We wake up each day to our lives with Rheumatoid Arthritis which is a life of uncertainty and so much more.  We only wake up to it if we were lucky enough to go to sleep that night since so many of us suffer with not being able to get any sleep at all due to the pain we endure. Yes, we are so happy to be alive and for that we are all so grateful.  This is not a cry of selfishness or one of pity, this is our cry, a cry of reality in our walk with this disease.

Has Rheumatoid Arthritis changed all that you’ve come to know in your life? Has it made you second guess any moves that you have attempted to make?  It’s not a surprise if this is true.  This is our life as it stands with this disease.  We’re wishing for more control of all that we go through but it is out of our control.  For many of us it’s like looking in a mirror seeing our reflection as we continuously repeat the ups and downs this disease brings while we turn away in hopes of things changing.

Our cry is for much more than people may hear or see.  We sometimes sit silently as we pray for relief, support, understanding, a better day or for the best thing of all “a cure”.  Dare we hope to see that in our horizon.  A cure that would end all we feel and we will suffer.

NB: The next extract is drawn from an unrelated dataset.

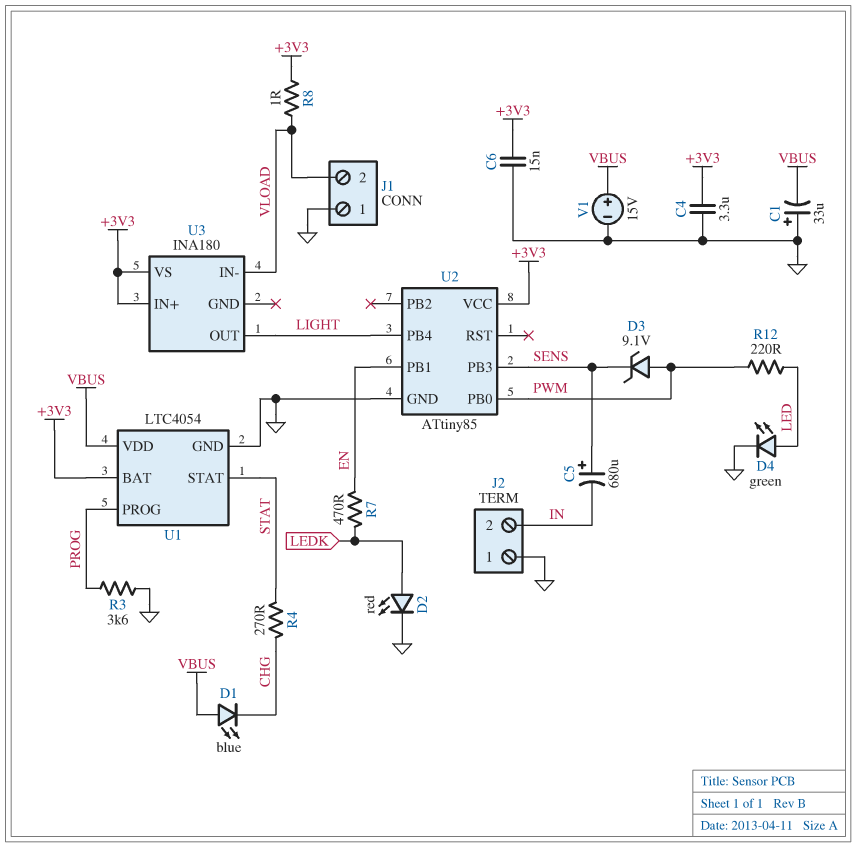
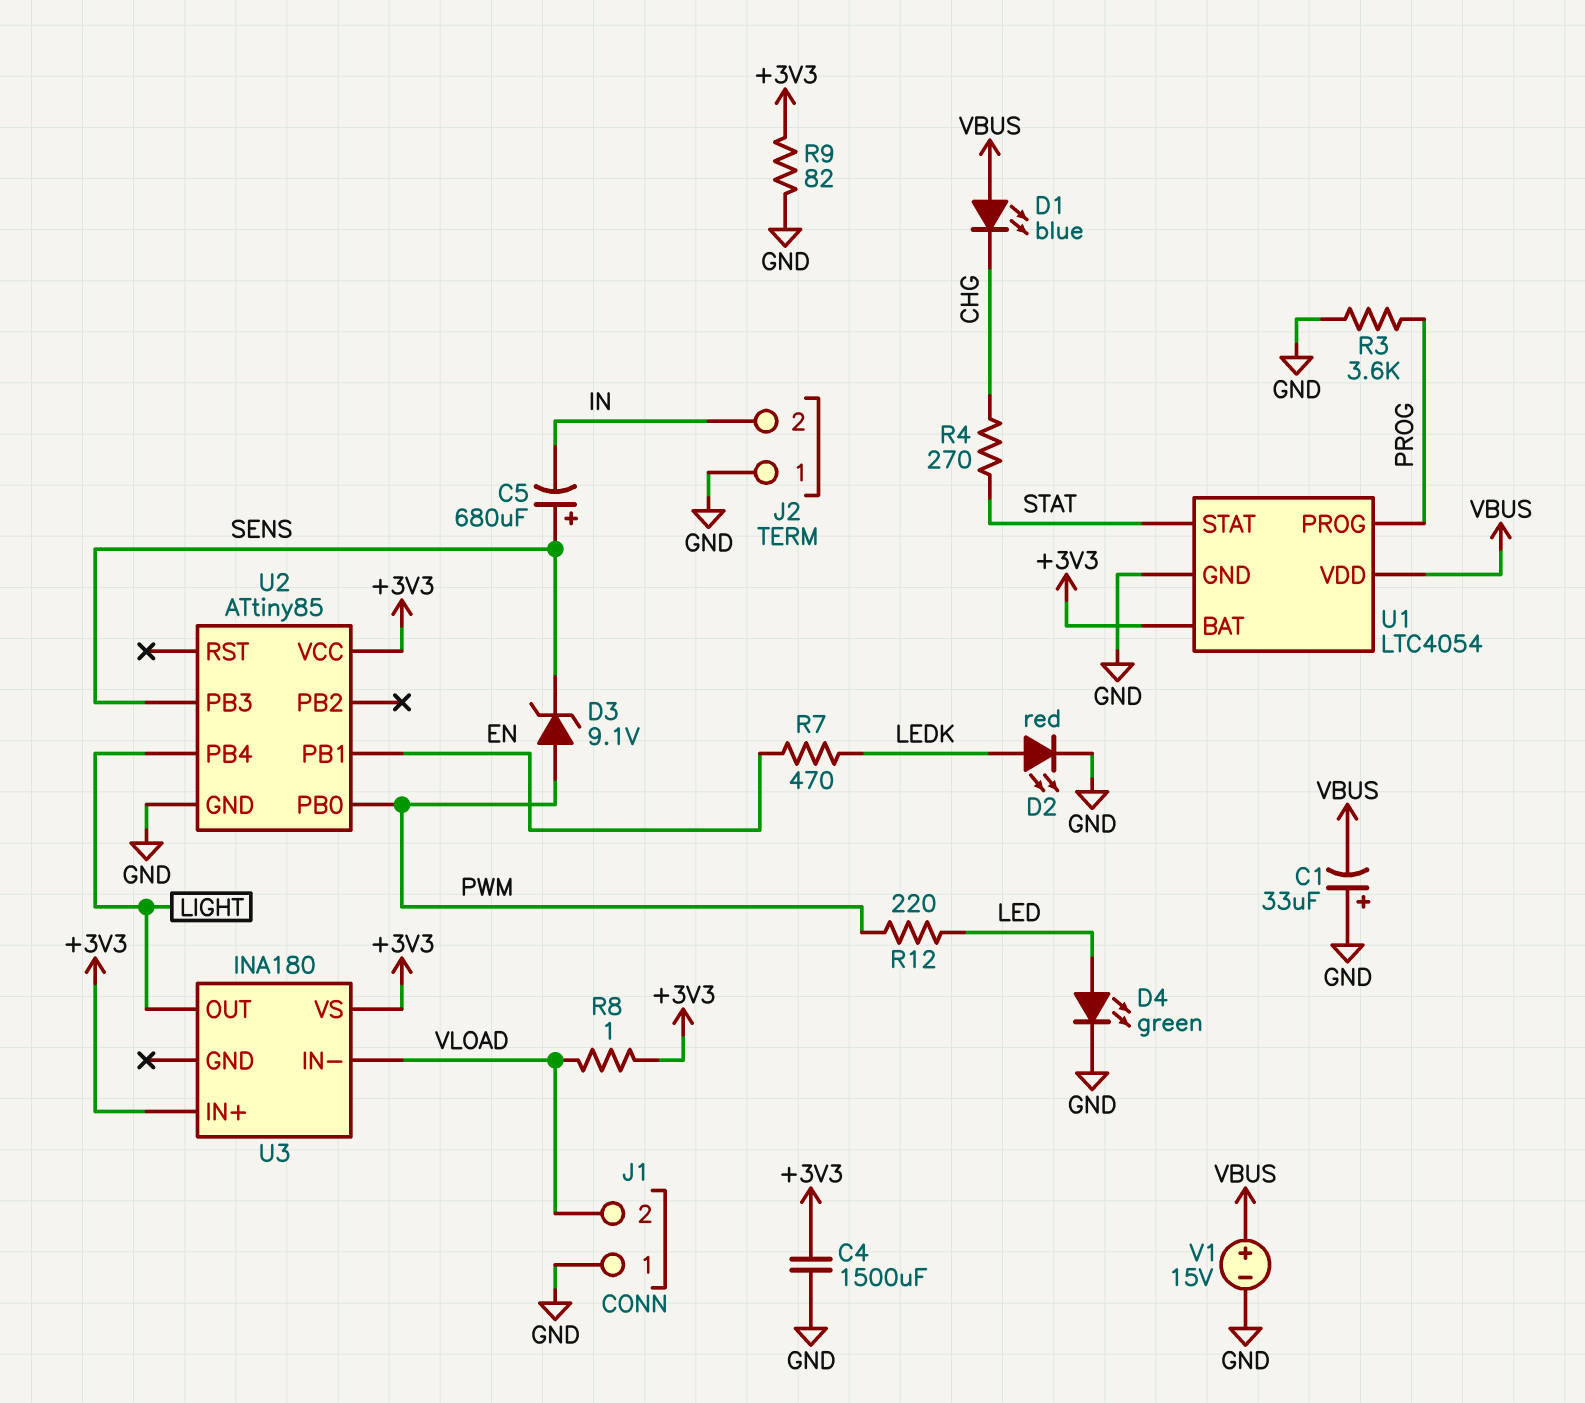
C4: 3.3uF (+3V3, GND) -> 1500uF (+3V3, GND)
C6: 15nF (+3V3, GND) -> none
R9: none -> 82 (+3V3, GND)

Our cry as we struggle with Rheumatoid Arthritis is never meant to be any less than it is.  Some take this journey as a walk through times that are not so complicated but our lives proves just how daunting and tasking this journey is.  So as we struggle for anything that will make this life easier, we will also struggle to bring more awareness to a disease that many believe to be arthritis, the joint ailment.  Yes, joint ailment I will call it is the least of a disease that is so mistaken for far less than it really is.  Our disease is by far more debilitating, forever lasting, misunderstood and is an auto immune assassinator.  This is what we wake up and face everyday and with it our fight is bigger and broader and we are fighting it from the inside out.

Sure some of what we have is invisible but that’s only because our internal fight is what we are working harder to control to keep those visible signs at bay.  This only makes our battle to be heard and understood more difficult.  We are not a product of over the counter medication, we are forced to take medication that require many trials and tribulations, most with terrible side effects.  Until the idea that RA is just arthritis is out of the mind-set of people, we will continue to deal with the stigma of not having a terrible disease, our cries are out of pity, our downs being called helplessness and our moments of depression being called selfishness. These are things that are so far from the truth that everyone should know and we deserve the right that they should know.

Our cries are for our reality, a reality that is tough but even through it all we never give up the fight.  We are fighting for hope of what Rheumatoid Arthritis is and what is does and until it is understood it will continue to be a disease that monopolize our lives, the sufferers in a way that is already as harsh as anything can be.